By Will Burchfield

It happens all the time in baseball. At every level, from Little League to the big leagues.

In a 3-0 or 3-1 count, a hitter takes a pitch, assumes it’s a ball and steps toward first. The home plate umpire calls a strike. Whoops. The hitter turns around, picks up his bat and digs back into the box. Sorry, Blue.

Honest mistake, right? Nothing meant by it.

But by stepping toward first base before ball four is signaled, are hitters showing up the umpire?

And is there any concern that this potential slight, intentional or not, could influence the ump’s call on the ensuing pitch?

“Absolutely,” said Tigers slugger J.D. Martinez. “There’s sometimes you get that feeling, and I’ll be the first one to turn around and apologize, like, ‘Hey, don’t take that the wrong way, that’s not what I was meaning by it.’ It’s just a natural reaction.”

Said Jim Adduci, “There’s times I’ve done that (stepped toward first) and I’ve said, ‘Aw, man, I thought it was a ball.’ Or something like that. I would say something just to let him know that I wasn’t trying to show him up.”

It sounds crazy — that an umpire could let his pride get in the way of making the right call. That a perceived snub could change the way he views the next pitch.

“I’m sure it does,” said Ian Kinsler. “He’s human.”

How the hitter expresses himself is key. How he accepts the call, graciously or otherwise, could have a bearing on whether or not the umpire widens the strike zone for the rest of the at-bat.

“I think if you’re animated, I think if you show some kind of emotion or mannerisms that you’re upset about it then, yeah, he might,” said Andrew Romine. “But for the most part, it happens a lot. I don’t think that they mind.”

Said Kinsler, “There has to be a human element there, there has to be. You argue a couple pitches in a row, that umpire is probably more inclined to give that pitch again to the pitcher. Or maybe he’s not. Maybe it sways him, depending on how you communicate with him. That’s part of the game.

“Honestly I don’t think about it too much. I just kind of react to the situation, I don’t try to think about what I’m going to say or how I’m going to say it. If I take a step across home plate on a 3-1 pitch if he’s gonna give a bigger zone 3-2, I’m not too concerned about that.”

Are you, Romine?

“Yeah, sometimes,” he said. “I try not to make a big deal about it, I’ll just get right back in the box. But yeah, I mean, everybody’s done it. Everybody that plays has taken that step toward first, that’s your initial reaction. You think it’s a ball so you go. But I don’t think that it really makes that much of a difference unless you’re turning around and looking at him and throwing your arms up in the air, something like that.”

The bottom line? Umpires are imperfect. Their fallibility is part of baseball. (“That’s why I’m against lasers for the strike zone,” Kinsler said.) And sometimes, as Adduci pointed out, it works in the hitter’s favor.

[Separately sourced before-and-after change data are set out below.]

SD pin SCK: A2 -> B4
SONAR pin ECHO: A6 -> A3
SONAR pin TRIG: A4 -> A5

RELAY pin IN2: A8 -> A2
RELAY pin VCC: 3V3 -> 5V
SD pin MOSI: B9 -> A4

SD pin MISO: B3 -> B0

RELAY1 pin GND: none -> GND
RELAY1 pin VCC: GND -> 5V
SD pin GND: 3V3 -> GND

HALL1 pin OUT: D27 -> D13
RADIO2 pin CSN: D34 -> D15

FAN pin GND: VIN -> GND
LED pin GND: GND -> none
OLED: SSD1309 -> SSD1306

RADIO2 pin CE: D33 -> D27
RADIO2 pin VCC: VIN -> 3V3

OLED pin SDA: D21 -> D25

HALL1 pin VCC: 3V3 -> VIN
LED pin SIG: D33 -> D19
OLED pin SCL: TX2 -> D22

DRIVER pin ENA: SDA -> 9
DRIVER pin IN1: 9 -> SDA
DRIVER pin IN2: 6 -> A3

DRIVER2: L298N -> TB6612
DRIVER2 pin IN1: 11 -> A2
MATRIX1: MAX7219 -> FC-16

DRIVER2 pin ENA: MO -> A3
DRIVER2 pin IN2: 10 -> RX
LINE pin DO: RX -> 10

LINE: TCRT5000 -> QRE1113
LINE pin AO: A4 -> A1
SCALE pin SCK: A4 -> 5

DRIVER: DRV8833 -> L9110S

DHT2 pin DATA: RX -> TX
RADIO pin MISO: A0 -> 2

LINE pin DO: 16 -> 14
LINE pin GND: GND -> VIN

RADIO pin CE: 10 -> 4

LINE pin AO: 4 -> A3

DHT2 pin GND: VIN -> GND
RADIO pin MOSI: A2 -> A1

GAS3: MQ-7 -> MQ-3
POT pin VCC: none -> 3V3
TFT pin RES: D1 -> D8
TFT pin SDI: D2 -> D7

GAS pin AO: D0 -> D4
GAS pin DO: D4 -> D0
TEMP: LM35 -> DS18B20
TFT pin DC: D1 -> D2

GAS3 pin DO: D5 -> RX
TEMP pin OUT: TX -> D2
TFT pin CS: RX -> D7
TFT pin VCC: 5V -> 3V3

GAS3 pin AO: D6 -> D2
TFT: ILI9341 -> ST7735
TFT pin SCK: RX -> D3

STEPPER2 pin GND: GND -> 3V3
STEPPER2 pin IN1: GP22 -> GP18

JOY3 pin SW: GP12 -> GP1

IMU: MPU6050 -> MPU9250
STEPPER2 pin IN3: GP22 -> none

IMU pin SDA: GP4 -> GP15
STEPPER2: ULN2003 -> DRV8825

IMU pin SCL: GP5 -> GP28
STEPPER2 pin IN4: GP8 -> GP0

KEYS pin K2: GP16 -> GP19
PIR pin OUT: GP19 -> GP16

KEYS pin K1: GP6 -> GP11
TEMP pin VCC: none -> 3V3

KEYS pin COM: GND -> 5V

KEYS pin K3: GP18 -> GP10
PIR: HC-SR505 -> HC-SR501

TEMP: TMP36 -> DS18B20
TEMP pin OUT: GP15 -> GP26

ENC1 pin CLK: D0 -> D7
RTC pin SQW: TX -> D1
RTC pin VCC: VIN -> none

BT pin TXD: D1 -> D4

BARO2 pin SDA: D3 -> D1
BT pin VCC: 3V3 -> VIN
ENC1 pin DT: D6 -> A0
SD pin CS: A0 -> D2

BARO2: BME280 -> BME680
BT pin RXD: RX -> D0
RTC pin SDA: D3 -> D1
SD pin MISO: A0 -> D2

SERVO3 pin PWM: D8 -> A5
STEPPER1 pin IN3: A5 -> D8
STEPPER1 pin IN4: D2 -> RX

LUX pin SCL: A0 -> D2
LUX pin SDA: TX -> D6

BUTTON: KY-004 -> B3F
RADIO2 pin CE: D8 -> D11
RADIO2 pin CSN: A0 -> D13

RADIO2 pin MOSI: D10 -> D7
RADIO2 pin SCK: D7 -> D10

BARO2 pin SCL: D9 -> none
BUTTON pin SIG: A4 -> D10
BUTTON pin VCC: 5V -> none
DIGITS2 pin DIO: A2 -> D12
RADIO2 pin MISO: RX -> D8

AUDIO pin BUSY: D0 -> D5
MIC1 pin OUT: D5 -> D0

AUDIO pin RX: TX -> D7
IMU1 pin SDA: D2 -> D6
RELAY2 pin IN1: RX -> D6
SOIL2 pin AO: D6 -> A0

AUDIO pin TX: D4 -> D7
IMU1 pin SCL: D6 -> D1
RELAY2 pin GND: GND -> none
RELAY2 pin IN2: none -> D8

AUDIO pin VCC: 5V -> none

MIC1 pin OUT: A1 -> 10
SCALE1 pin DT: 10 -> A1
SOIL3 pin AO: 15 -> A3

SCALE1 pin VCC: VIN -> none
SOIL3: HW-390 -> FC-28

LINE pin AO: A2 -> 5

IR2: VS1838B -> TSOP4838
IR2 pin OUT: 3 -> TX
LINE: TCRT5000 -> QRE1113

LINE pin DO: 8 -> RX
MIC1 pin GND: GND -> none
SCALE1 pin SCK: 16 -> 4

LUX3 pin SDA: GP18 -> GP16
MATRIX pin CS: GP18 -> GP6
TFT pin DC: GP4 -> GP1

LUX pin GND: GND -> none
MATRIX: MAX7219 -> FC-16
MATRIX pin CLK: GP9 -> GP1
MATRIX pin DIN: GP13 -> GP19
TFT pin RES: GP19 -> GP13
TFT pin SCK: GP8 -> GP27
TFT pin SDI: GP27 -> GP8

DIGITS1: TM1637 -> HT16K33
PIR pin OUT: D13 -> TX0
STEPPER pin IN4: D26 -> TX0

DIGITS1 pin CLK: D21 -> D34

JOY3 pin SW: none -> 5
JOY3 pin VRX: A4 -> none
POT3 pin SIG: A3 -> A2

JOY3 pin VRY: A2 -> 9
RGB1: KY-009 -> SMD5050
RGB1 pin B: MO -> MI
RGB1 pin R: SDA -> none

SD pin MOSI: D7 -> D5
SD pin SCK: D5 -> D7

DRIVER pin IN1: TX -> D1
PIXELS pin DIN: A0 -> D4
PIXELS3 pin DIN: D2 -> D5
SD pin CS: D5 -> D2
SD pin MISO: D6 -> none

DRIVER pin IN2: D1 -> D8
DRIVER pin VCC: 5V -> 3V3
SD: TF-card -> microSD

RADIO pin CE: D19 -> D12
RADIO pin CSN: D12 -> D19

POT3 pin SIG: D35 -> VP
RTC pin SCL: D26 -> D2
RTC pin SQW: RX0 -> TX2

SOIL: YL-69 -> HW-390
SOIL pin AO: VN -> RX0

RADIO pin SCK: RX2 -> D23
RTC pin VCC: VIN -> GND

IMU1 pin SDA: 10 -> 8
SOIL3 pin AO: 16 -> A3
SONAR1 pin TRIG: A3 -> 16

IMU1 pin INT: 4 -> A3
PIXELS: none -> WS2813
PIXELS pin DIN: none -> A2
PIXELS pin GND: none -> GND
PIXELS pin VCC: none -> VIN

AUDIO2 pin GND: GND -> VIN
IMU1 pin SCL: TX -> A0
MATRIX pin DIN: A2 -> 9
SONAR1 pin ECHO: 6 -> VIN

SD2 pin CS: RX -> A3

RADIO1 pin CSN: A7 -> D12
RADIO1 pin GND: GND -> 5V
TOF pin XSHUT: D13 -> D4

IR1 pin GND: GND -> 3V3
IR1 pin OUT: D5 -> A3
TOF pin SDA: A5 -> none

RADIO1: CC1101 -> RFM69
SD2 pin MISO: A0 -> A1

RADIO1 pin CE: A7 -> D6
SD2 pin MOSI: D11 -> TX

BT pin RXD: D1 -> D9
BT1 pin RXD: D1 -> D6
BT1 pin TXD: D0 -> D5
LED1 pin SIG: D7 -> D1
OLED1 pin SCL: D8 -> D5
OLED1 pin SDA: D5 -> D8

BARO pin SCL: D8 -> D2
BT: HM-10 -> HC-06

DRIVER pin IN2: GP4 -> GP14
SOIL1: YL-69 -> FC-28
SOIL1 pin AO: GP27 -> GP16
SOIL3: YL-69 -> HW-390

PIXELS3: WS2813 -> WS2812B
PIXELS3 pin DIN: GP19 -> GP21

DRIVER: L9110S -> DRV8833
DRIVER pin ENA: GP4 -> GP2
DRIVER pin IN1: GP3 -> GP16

“There’s also times where you see guys take ball four and they stand there because they think it’s a strike, so I just let (the umps) call it,” he said. “I don’t think anybody’s trying to show them up.”

Alex Avila, who isn’t shy about voicing his opinion on the rules of the game, brushed the whole thing aside.

“On a 3-2 pitch after a 3-1 strike like that, if the umpire thinks it’s a strike he’s gonna call it a strike. I don’t think he’s gonna call what would be a ball a strike, just because he got his feelings hurt. At least I would hope not,” Avila said with a laugh.

There is another perspective to this discussion. Quite literally another vantage point. How about the man on the mound?

With two outs and two strikes, the pitcher throws what he believes is strike three. He steps toward the dugout, assuming the inning is over. The umpire calls a ball.

What then?

“He’ll obviously know if I’m walking off that it was probably close, if not a strike. But it’s not like I’m saying something to him or yelling at him. It’s not like I’m showing him up,” said veteran Jordan Zimmermann. “You just take a couple steps, get back on and try to execute the pitch.”

The younger (and ever deferential) Matt Boyd agreed.

“I think the majority of umpires know that your goal out there isn’t to show them up, it’s an honest mistake that happens sometimes. We have respect for them and their job. It’s not an easy job, obviously, otherwise a lot more people would be doing it.”

Zimmermann, a self-described “laid-back guy,” said he never confronts an umpire in the midst of game action.

“The only time I’d ever talk to an ump is maybe between innings, like, ‘Hey, where was that pitch? I thought it was a strike, where’d you have it?’ Things like that,” he said.

Baseball, for better or worse, is a game of tradition. It is a sport happily tethered to its past.

“Whether you’re in Little League and a guy rings you up on a pitch that bounces or you’re a pitcher and you paint one and the umpire balls it, it’s part of the game,” said Boyd, a smile spreading across his face. “You just gotta learn from it and grow from it.”